In individuals suspected of suffering from a supraventricular tachycardia (SVT), adenosine is used to help identify the rhythm. Certain SVTs can be successfully terminated with adenosine.[5] This includes any re-entrant arrhythmias that require the AV node for the re-entry, e.g., AV reentrant tachycardia (AVRT), AV nodal reentrant tachycardia (AVNRT). In addition, atrial tachycardia can sometimes be terminated with adenosine.
Fast rhythms of the heart that are confined to the atria (e.g., atrial fibrillation, atrial flutter) or ventricles (e.g., monomorphic ventricular tachycardia) and do not involve the AV node as part of the re-entrant circuit are not typically converted by adenosine. However, the ventricular response rate is temporarily slowed with adenosine in such cases.Adenosine has an indirect effect on atrial tissue, causing a shortening of the refractory period. When administered via a central lumen catheter, adenosine has been shown to initiate atrial fibrillation because of its effect on atrial tissue. In individuals withaccessory pathways, the onset of atrial fibrillation can lead to a life-threatening ventricular fibrillation.
Because of the effects of adenosine on AV node-dependent SVTs, adenosine is considered a class V antiarrhythmic agent. When adenosine is used to cardiovert an abnormal rhythm, it is normal for the heart to enter ventricular asystole for a few seconds. This can be disconcerting to a normally conscious patient, and is associated with angina-like sensations in the chest.[6]
Dosage[edit]By nature of caffeine's purine structure,[7] it binds to some of the same receptors as adenosine.[7] With the proviso that theophylline and theobromine cross the blood-brain barrier very poorly (thus, a low CNS effects on the heart), the pharmacological effects of adenosine may therefore be blunted in individuals taking large quantities of methylxanthines (e.g., caffeine, found in coffee, ortheophylline in tea, or theobromine, as found in chocolate).[8][citation needed]
When given for the evaluation or treatment of a supraventricular tachycardia (SVT), the initial dose is 6 mg, given as a rapidparenteral infusion. Due to adenosine's extremely short half-life, the IV line is started as proximal (near) to the heart as possible, such as the cubital fossa. The IV push is often followed with an immediate flush of 10-20 ccs of saline. If this has no effect (i.e., no evidence of transient AV block), a dose of 12 mg can be given 1–2 minutes after the first dose. Some clinicians may prefer to administer a higher dose (typically 18 mg), rather than repeat a dose that apparently had no effect.[dubious ] When given to dilate the arteries, such as in a "stress test", the dosage is typically 0.14 mg/kg/min, administered for 4 or 6 minutes, depending on the protocol.

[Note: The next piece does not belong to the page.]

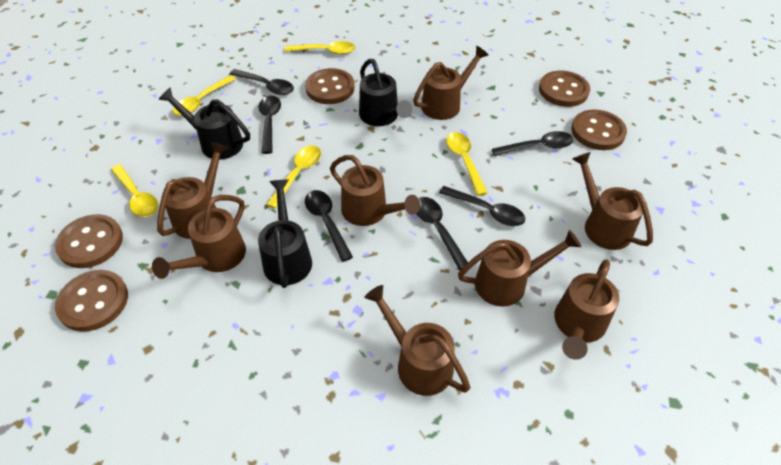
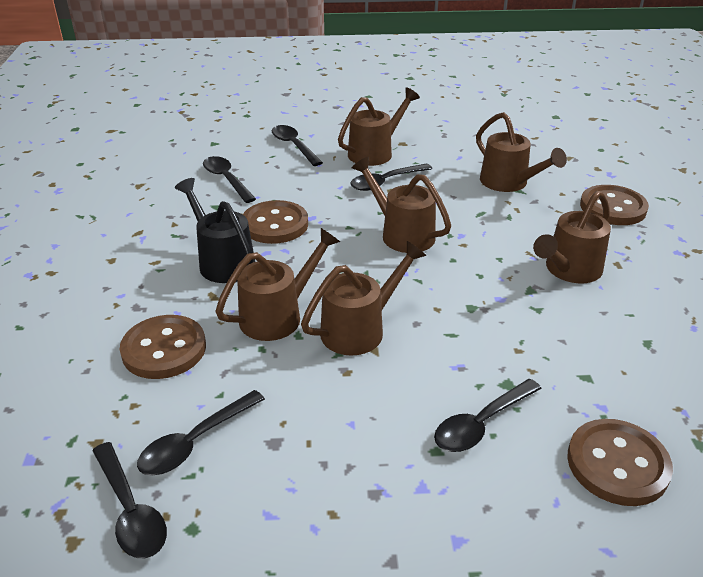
black watering can: 3 -> 1
brown button: 5 -> 4
brown watering can: 8 -> 6
yellow spoon: 5 -> 0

The recommended dose may be increased in patients on theophylline, since methylxanthines prevent binding of adenosine at receptor sites. The dose is often decreased in patients on dipyridamole (Persantine) and diazepam (Valium) because adenosine potentiates the effects of these drugs. The recommended dose is also reduced by half in patients presenting congestive heart failure, myocardial infarction, shock, hypoxia, and/or hepatic or renal insufficiency, and in elderly patients.